Known Hells Angels Motor Home
Burgess’ predicament began like this. On the morning of July 24, 2007 he and another Hells Angel named Shayne Waldron drove Burgess’ white, Freight Liner motor home into the parking lot of a restaurant in Evanston, Wyoming. While the two men ate breakfast the motor home was either surveilled or observed by a Wyoming Highway Patrol Trooper named Matt Arnell. Arnell’s testimony about that morning has been inconsistent. In a version accepted by the Appeals Court, he “was aware (from a prior briefing) the motor home was associated with the Hells Angels Motorcycle Club.”
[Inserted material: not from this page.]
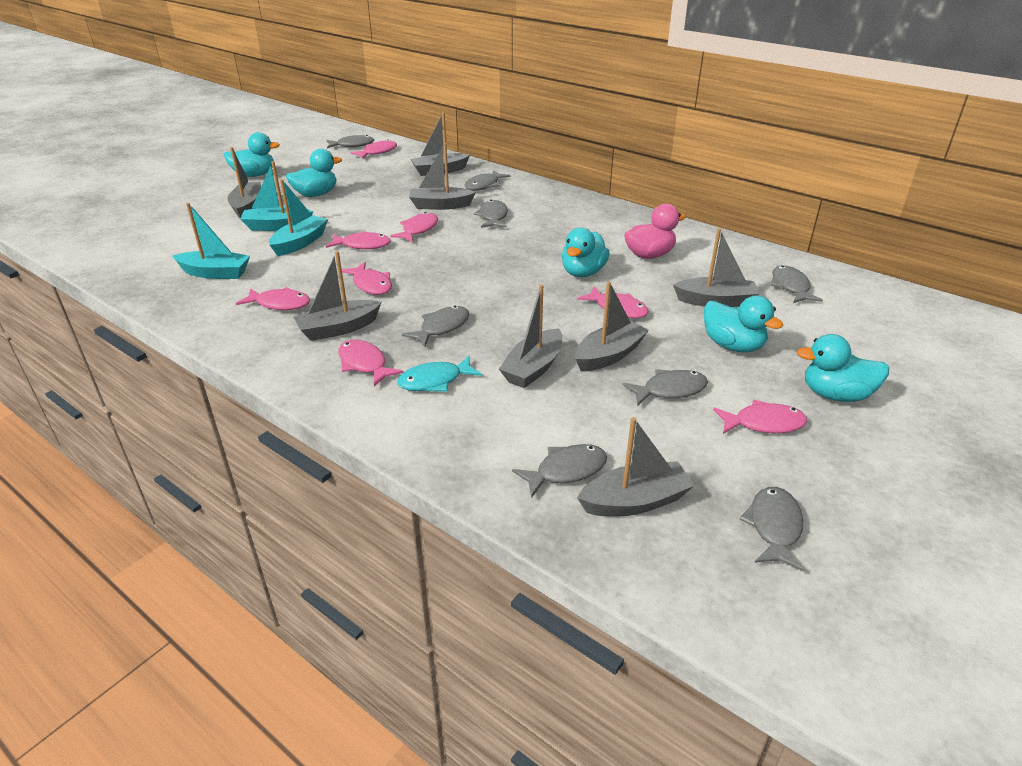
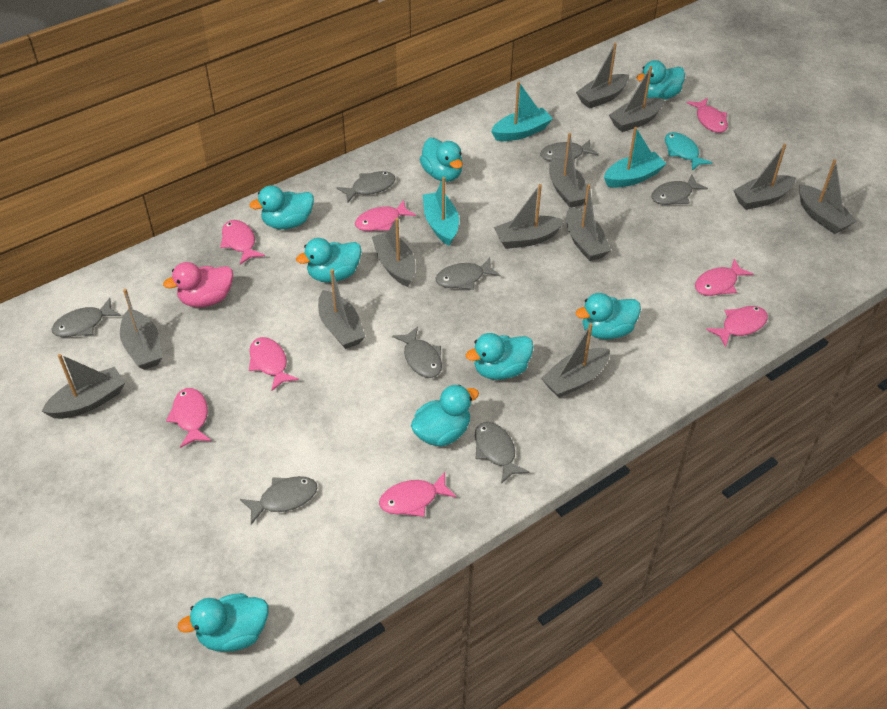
grey boat: 8 -> 12
turquoise duck: 5 -> 8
Arnell inspected the vehicle to find a pretext for a traffic stop and discovered that the motor home was towing a motorcycle trailer with an expired license plate. Arnell then followed the motor home out of the parking lot and onto the highway. As he followed he requested the assistance of a drug sniffing dog and handler. Then Arnell stopped the motor home.
The traffic stop was obviously premeditated and was apparently conducted as it was in order to circumvent the Fourth Amendment.
The Automobile Exception
Although the fundamental American law forbids unreasonable searches, numerous exceptions to the Fourth Amendment have been invented over the last two centuries. One of the modern police state’s favorite exceptions is called the “automobile (or “vehicular”) exception.”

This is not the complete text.